Genome-Scale Metabolic Model of Caldicellulosiruptor bescii Reveals Optimal Metabolic Engineering Strategies for Bio-based Chemical Production

Abstract

Metabolic modeling was used to examine potential bottlenecks that could be encountered for metabolic engineering of the cellulolytic extreme thermophile Caldicellulosiruptor bescii to produce bio-based chemicals from plant biomass. The model utilizes subsystems-based genome annotation, targeted reconstruction of carbohydrate utilization pathways, and biochemical and physiological experimental validations. Specifically, carbohydrate transport and utilization pathways involving 160 genes and their corresponding functions were incorporated, representing the utilization of C5/C6 monosaccharides, disaccharides, and polysaccharides such as cellulose and xylan. To illustrate its utility, the model predicted that optimal production from biomass-based sugars of the model product, ethanol, was driven by ATP production, redox balancing, and proton translocation, mediated through the interplay of an ATP synthase, a membrane-bound hydrogenase, a bifurcating hydrogenase, and a bifurcating NAD- and NADP-dependent oxidoreductase. These mechanistic insights guided the design and optimization of new engineering strategies for product optimization, which were subsequently tested in the C. bescii model, showing a nearly 2-fold increase in ethanol yields. The C. bescii model provides a useful platform for investigating the potential redox controls that mediate the carbon and energy flows in metabolism and sets the stage for future design of engineering strategies aiming at optimizing the production of ethanol and other bio-based chemicals. IMPORTANCE The extremely thermophilic cellulolytic bacterium, Caldicellulosiruptor bescii, degrades plant biomass at high temperatures without any pretreatments and can serve as a strategic platform for industrial applications. The metabolic engineering of C. bescii, however, faces potential bottlenecks in bio-based chemical productions. By simulating the optimal ethanol production, a complex interplay between redox balancing and the carbon and energy flow was revealed using a C. bescii genome-scale metabolic model. New engineering strategies were designed based on an improved mechanistic understanding of the C. bescii metabolism, and the new designs were modeled under different genetic backgrounds to identify optimal strategies. The C. bescii model provided useful insights into the metabolic controls of this organism thereby opening up prospects for optimizing production of a wide range of bio-based chemicals.

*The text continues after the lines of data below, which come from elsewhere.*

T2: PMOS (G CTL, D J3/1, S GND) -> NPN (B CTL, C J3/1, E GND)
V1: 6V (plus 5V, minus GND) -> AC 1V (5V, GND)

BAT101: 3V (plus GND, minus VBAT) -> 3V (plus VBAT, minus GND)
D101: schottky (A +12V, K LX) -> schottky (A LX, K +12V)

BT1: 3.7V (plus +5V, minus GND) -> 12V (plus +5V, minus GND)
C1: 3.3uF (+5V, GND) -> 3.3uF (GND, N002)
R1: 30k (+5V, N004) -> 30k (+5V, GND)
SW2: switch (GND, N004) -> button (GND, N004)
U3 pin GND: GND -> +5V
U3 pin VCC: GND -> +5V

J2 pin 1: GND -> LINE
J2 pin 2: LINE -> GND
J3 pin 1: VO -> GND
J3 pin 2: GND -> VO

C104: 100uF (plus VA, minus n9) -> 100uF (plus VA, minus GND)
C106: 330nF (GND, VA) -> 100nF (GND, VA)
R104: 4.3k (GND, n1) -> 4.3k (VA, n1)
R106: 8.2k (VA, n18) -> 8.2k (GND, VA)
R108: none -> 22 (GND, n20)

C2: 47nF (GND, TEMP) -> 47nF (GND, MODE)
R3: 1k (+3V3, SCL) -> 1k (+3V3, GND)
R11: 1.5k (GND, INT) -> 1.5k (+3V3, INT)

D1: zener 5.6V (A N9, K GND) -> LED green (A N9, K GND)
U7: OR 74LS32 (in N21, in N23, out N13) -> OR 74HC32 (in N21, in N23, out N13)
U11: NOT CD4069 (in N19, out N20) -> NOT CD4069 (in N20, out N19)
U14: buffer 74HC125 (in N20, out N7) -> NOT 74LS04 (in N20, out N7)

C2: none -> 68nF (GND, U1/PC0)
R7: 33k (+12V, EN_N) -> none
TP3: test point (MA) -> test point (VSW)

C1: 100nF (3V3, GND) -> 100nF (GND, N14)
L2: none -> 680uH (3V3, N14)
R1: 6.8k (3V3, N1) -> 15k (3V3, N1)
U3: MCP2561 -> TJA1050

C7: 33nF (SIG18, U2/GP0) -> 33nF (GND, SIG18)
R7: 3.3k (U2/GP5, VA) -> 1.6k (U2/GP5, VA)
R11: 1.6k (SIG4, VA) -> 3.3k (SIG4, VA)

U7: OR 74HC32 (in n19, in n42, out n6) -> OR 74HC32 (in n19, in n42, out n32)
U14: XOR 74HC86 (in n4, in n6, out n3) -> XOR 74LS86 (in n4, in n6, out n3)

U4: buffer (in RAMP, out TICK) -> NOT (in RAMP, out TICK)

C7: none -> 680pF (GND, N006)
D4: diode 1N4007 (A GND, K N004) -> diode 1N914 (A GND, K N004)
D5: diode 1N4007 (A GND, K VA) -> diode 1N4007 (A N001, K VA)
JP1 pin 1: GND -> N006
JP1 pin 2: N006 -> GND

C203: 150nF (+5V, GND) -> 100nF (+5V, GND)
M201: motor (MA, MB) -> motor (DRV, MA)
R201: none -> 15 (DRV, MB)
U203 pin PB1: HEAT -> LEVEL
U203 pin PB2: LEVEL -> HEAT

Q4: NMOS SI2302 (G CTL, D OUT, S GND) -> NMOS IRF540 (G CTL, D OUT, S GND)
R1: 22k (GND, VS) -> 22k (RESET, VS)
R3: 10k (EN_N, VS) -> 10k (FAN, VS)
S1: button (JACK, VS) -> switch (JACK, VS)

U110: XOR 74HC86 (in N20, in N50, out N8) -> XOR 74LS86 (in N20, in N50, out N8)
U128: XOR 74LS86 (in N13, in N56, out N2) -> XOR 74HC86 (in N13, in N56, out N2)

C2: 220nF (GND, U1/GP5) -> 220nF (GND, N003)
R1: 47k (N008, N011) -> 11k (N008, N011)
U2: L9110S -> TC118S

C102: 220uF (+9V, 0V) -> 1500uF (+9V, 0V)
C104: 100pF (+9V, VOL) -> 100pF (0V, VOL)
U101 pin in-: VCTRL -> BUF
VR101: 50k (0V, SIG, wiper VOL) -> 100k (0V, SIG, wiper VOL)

Keywords: Caldicellulosiruptor; bio-based chemical production; central carbon metabolism; metabolic engineering; metabolic modeling; redox balance.

FIG 1

Experiment-based model validation using experimental measurements from WT and Δldh using glucose and fructose as sole carbon sources (5, 15). (A) Growth yield validation; (B) product yield validation. A dashed line is included in each panel to mark the 1:1 comparison between experimental and computational data. Error bars represent the standard deviations among experimental replicates.

FIG 2

Pathway diagram showing metabolic reactions related to the optimization of ethanol production in C. bescii. The solid black arrows indicate essential metabolic reactions in the C. bescii model, while the dotted black arrows indicate alternative reactions in the model. The blue arrows indicate reactions that are needed to enable ethanol production. The red arrows indicate reactions that are required for the optimization of ethanol production. The red crosses indicate reactions that should be blocked for the optimization of ethanol production. Functions essential for the optimization of ethanol production are highlighted in yellow background, and engineered functions in the E1 strain of C. bescii are on a green background. Metabolic flux ranges are shown for selected functions, with gray representing the flux range under the no-ethanol simulation, blue representing half-maximum ethanol simulation, and red representing the maximum ethanol simulation. Underlined compounds indicate products of metabolic reactions when ethanol production approaches the maximum. Full names of the abbreviated compounds and enzymes can be found in Table S1 in the supplemental material.

FIG 3

Simulation of maximum ethanol productions for the evaluation of diverse engineering designs. (A) Simulation of ethanol production by the E1 strain with BF-H₂ase as either reversible (black) or H2-producing only (red). (B) Simulation of engineering designs with the BF-H₂ase constrained to the H₂-producing direction. Strain E1M was proposed over the previous engineering design of E1 as a base strain. Further engineering designs were performed with insertion or deletion of genes on the E1M. The symbol “–” indicates the removal of a function, while the symbol “+” indicates the insertion of a function into the E1M model. The red dashed line indicates the experimentally measured ethanol production by the E1 strain.

FIG 4

(A to D) Design of four potential engineering strategies predicted by the C. bescii model. Boxes with a white background indicate the native metabolic functions in C. bescii; boxes with a green background indicate insertion mutants present in existing strains of engineered C. bescii; boxes with a cyan background indicate the new engineering strategy proposed in this study. The products of each reaction are represented in boldface with underlines. Key intermediates of each engineering design are represented as ovals with a yellow background.